Welcome to Microsoft Pri0: That's Microspeak for top priority, and that's the news and observations you'll find here from Seattle Times reporter Sharon Chan.
July 24, 2008 1:27 PM
Posted by Benjamin J. Romano
Microsoft said today it intends to buy Aliso Viejo, Calif.,-based DATAllegro, a data warehousing appliance company.
Venture-backed DATAllegro has had its products on the market since 2003. Its approach is to a distribute data across multiple servers and then run database queries in parallel. That was combined with hardware and storage in what's known as a data warehousing appliance.
Microsoft already has server software for data warehousing and storage. It's called SQL Server and it recently launched a new version. DATAllegro, will "take our data platform to the highest scale of data warehousing," Ted Kummert, the Microsoft executive in charge of data storage, said in a statement.
DATAllegro's appliances can handle capacities of "hundreds of terabytes on a single system," Microsoft said, compared with 25 or fewer terabytes of storage for many warehousing appliances.

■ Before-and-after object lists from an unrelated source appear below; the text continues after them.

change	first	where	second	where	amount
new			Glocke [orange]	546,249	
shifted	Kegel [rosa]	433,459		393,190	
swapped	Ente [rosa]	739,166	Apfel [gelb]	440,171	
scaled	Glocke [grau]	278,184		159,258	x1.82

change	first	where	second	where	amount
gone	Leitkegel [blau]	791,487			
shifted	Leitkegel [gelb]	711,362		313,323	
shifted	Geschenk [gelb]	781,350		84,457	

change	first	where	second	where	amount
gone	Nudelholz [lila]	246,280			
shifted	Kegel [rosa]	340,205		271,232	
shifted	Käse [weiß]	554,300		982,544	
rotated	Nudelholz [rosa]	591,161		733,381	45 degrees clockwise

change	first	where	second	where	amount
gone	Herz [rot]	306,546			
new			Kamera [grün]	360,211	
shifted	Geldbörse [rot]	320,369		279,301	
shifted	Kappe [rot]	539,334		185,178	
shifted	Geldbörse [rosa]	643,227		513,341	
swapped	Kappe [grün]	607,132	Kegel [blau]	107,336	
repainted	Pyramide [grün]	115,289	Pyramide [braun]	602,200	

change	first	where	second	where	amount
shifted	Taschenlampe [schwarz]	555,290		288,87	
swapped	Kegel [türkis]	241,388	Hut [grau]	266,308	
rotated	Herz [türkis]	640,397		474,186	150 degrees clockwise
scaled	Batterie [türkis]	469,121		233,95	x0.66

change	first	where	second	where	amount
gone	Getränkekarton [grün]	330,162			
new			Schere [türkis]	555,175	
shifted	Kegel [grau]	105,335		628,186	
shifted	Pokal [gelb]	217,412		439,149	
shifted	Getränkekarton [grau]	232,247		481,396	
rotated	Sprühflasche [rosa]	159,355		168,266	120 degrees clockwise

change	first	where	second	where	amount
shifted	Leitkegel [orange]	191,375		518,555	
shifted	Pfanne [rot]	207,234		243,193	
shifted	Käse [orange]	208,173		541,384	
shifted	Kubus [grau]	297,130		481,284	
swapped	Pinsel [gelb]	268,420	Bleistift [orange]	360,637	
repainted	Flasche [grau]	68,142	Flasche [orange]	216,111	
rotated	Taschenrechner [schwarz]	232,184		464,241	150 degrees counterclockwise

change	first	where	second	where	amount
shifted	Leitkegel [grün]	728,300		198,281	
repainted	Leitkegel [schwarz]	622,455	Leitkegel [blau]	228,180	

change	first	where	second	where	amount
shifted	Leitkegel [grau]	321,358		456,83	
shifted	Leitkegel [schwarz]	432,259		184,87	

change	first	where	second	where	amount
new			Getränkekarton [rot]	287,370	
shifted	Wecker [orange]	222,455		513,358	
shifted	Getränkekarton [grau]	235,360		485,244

Per a spokesman, Microsoft plans to retain "most" of DATAllegro's employees. The company will keep its headquarters and continue work on its technology. It will show up in a future version of SQL Server.
Bob Muglia, senior vice president of Microsoft's Server and Tools business, is addressing the audience at the company's Financial Analyst Meeting now. I'll update this post if he has anything to add about DATAllegro.
Update, 1:53 p.m.: Muglia said DATAllegro will help Microsoft compete with Oracle for the highest-end enterprise data storage customers. "We've never been able to do that before," he said. DATAllegro will allow Microsoft to offer storage capacity "well beyond what Oracle is able to do today."
Posted by Skidoo
1:40 PM, Jul 25, 2008
This is quite hilarious, since DATAllegro systems run Linux (CentOS distribution) and use Ingres as their database backend.
By buying DATAllegro Microsoft is essentially admitting their OS (Windows Server) and database (SQL Server) do not scale enough to meet customers' needs.
I written software to use SQLServer at work and it is seriously weak and flakey compared to the competition.
But I suppose this is a step in the right direction if Microsoft is truly intent to compete with Google. To compete with Google they need to ditch Windows in the datacenter as soon as possible and get with the times like all their competition: Linux + Oracle/MySQL/PostgreSQL. Windows will never compete with that stack: Windows has too many conflicting requirements.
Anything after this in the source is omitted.